Halloween issues
Halloween is in a few days and I will be out of town. This year DH has SD6 and SS4 for trick or treating which he's really excited for. We don't have a great relationship with BM mostly bc BM has emotional connection and co-dependency issues with DH. Her requests are never about the kids, but about creating family moments with skids and DH. She madeir known a month ago that she wanted to see the skids on Halloween since they would be with us. We sent her a message stating since she requested to see the kids that we should split the evening. She can pick the kids up from school and have them until 6:30pm and then DH will pick them up and have them for the balance of the evening. She responded that she just wants to come to our house for pics and leave. We responded with if its only pics you want you can take them in the morning since she will have to dress them up for school. She is now clearly upset and feels we are not being fair but has given us no valid reason as to why it's so important for her to come over. Am I being petty and should I relent or should I uphold this boundary as I'm so tired of being a doormat.

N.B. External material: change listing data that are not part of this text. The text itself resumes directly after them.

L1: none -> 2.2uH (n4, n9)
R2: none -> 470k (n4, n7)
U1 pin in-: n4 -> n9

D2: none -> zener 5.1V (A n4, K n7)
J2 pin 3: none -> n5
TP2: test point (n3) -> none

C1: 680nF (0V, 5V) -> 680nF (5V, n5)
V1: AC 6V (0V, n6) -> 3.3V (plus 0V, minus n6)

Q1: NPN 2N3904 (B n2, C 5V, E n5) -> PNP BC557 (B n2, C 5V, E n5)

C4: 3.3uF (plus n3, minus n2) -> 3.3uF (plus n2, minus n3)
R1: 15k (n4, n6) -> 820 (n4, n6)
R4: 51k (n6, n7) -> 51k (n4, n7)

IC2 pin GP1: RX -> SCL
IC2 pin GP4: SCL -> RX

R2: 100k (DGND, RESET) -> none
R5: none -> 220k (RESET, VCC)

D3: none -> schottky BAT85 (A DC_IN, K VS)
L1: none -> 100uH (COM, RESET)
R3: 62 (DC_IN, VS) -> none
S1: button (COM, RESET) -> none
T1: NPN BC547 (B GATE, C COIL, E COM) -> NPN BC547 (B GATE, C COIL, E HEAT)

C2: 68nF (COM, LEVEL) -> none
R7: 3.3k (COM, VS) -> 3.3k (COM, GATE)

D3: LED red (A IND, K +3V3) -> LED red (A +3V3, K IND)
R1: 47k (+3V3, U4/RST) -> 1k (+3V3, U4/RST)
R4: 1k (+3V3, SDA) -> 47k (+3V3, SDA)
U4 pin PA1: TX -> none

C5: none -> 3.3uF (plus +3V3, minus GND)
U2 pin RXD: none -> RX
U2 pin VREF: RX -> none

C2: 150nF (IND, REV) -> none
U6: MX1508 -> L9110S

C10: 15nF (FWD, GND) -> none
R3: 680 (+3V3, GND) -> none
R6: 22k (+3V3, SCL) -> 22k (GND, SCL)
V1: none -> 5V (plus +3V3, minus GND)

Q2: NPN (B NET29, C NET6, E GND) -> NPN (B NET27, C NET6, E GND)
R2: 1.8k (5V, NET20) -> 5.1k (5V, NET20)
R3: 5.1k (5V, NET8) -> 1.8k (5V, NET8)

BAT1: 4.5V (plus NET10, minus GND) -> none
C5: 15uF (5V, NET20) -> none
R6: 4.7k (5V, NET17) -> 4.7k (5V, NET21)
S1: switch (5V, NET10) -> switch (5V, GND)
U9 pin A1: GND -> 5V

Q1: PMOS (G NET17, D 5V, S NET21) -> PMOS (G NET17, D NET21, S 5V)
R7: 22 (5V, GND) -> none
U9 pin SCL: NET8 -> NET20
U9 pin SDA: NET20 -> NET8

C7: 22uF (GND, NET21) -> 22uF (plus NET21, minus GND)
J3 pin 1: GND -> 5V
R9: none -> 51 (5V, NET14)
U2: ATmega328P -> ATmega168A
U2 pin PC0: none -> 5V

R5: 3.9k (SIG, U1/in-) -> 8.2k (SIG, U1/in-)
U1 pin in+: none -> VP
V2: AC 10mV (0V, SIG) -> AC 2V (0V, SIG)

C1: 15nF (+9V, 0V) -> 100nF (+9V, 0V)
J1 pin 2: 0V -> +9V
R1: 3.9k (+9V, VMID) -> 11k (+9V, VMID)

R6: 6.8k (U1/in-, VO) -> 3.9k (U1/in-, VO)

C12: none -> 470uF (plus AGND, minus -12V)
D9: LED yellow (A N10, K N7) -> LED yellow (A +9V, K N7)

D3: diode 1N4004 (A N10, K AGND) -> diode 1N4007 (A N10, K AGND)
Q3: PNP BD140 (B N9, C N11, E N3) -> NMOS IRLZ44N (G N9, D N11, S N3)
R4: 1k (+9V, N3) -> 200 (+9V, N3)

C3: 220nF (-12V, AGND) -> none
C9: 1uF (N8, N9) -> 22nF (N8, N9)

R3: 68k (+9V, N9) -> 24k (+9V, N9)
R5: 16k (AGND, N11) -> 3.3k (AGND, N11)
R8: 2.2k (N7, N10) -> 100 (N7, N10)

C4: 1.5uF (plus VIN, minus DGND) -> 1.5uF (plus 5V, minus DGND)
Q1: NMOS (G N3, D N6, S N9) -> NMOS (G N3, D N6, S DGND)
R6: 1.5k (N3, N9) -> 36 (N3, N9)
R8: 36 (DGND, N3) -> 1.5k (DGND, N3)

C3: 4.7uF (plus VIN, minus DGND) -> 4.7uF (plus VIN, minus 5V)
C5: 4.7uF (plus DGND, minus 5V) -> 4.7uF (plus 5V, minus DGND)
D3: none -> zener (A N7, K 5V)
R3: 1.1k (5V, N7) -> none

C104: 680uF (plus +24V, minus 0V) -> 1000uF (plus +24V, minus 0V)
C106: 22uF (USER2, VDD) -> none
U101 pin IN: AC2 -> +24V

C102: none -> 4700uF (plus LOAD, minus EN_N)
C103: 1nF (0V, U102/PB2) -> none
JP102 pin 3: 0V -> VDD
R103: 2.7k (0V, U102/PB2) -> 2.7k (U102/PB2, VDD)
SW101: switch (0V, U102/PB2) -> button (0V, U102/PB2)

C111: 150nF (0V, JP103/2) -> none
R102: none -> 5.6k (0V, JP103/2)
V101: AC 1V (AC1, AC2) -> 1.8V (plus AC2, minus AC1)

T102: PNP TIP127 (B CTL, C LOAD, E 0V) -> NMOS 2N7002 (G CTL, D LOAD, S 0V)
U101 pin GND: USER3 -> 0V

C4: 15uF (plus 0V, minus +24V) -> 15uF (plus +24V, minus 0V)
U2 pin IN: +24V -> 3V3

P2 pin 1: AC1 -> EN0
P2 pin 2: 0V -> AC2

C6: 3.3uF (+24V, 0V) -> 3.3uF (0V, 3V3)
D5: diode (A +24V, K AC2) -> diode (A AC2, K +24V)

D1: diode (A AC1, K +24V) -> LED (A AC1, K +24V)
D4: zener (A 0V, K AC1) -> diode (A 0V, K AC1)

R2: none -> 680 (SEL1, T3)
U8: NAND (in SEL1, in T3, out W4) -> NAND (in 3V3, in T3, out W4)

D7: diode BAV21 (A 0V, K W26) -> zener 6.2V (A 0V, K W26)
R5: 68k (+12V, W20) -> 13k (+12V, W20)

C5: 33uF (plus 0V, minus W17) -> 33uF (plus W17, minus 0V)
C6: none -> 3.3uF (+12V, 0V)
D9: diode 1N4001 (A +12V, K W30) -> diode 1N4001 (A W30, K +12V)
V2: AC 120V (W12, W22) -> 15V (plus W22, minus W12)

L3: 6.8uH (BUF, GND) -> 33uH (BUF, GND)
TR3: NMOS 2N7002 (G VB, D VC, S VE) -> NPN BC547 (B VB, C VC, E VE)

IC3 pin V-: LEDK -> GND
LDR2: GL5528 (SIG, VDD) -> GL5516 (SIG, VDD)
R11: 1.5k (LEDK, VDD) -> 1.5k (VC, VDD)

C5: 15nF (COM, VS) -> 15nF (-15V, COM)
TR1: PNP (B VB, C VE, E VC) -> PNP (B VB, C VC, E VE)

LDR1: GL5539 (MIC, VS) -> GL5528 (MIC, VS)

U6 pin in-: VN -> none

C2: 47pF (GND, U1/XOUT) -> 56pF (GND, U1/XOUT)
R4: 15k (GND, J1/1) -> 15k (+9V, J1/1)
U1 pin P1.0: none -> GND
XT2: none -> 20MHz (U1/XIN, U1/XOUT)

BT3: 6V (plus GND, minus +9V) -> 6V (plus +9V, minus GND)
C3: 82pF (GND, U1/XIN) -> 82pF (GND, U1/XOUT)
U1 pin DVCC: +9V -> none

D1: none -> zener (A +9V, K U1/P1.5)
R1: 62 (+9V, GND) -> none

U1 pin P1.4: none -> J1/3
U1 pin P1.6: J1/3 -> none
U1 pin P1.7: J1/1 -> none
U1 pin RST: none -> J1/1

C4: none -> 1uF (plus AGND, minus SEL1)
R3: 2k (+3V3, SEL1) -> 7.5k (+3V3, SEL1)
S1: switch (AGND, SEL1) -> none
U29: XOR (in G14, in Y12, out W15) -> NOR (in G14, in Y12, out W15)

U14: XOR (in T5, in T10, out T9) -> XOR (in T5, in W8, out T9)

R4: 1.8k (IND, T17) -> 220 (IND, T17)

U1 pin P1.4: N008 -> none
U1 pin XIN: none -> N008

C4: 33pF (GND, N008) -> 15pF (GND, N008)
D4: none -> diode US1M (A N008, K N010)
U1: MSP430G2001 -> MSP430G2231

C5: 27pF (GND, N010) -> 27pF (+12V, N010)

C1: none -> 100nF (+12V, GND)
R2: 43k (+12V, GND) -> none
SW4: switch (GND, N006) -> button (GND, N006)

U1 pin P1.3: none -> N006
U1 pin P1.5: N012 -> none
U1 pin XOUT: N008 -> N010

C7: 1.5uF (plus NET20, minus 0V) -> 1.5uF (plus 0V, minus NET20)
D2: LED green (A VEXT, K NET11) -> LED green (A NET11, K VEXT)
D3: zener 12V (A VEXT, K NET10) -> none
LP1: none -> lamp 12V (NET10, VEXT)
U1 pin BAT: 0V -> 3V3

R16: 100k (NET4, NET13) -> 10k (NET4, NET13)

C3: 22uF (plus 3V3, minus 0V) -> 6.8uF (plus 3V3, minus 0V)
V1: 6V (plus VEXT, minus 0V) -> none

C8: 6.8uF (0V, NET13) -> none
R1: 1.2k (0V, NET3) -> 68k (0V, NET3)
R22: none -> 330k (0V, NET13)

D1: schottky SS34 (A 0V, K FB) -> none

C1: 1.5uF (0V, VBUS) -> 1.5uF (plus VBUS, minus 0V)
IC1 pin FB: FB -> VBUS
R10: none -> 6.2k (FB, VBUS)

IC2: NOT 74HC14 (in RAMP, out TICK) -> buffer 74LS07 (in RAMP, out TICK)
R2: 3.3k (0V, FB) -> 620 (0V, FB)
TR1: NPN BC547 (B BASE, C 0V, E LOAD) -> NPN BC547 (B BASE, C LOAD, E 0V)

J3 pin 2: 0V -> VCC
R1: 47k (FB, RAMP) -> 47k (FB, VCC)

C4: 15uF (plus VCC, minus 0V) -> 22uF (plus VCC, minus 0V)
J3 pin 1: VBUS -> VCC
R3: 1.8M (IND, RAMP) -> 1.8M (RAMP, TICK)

Your DH offered to let her
Your DH offered to let her have them until 6:30, there is no reason for her to go to your house for pictures.
If she keeps getting her way, she will NEVER stop.
Thanks for re-affirming my
Thanks for re-affirming my feelings. DH is actually surprised at how disgruntled she is despite us giving her the option of splitting the evening. I am not surprised as she's showed these behaviours before but hides her intentions well by using the 'what's best for the kids' stance. Luckily I've caught on and I'm able to help DH craft options that incorporate her asks into options that we're comfortable with it removes DH from the equation. Funny thing is that now xW is no longer interested in even having the kids for even half the evening - so bizarre right?!
Not bizarre, typical for an
Not bizarre, typical for an unreasonable person with an agenda. I think she revealed her agenda by backing out of the evening when you offered to split it. She just wants to have that "look what we did together" look in her eye to share a moment with YOUR dh.
All he has to do is say, "ok" when she backs out of the whole evening. If she tries more dickering just, "that's what works for us--split the evening or don't, there's no third option." Don't offer any explanations or reasons. Just, "that's what works for us."
But.... If you're going to be
But.... If you're going to be out of town - why do you care so much? Let Dad figure it our.
That's a good question... I
That's a good question... I care about it because this isn't a 'dad' issue to figure out - she isn't interested in seeing the kids if DH isn't involved. Since it's now about an ex using children to manipulate her way into our home, I'm now invested to protect my family and personal space from someone whose intentions are other than what she's admitting to.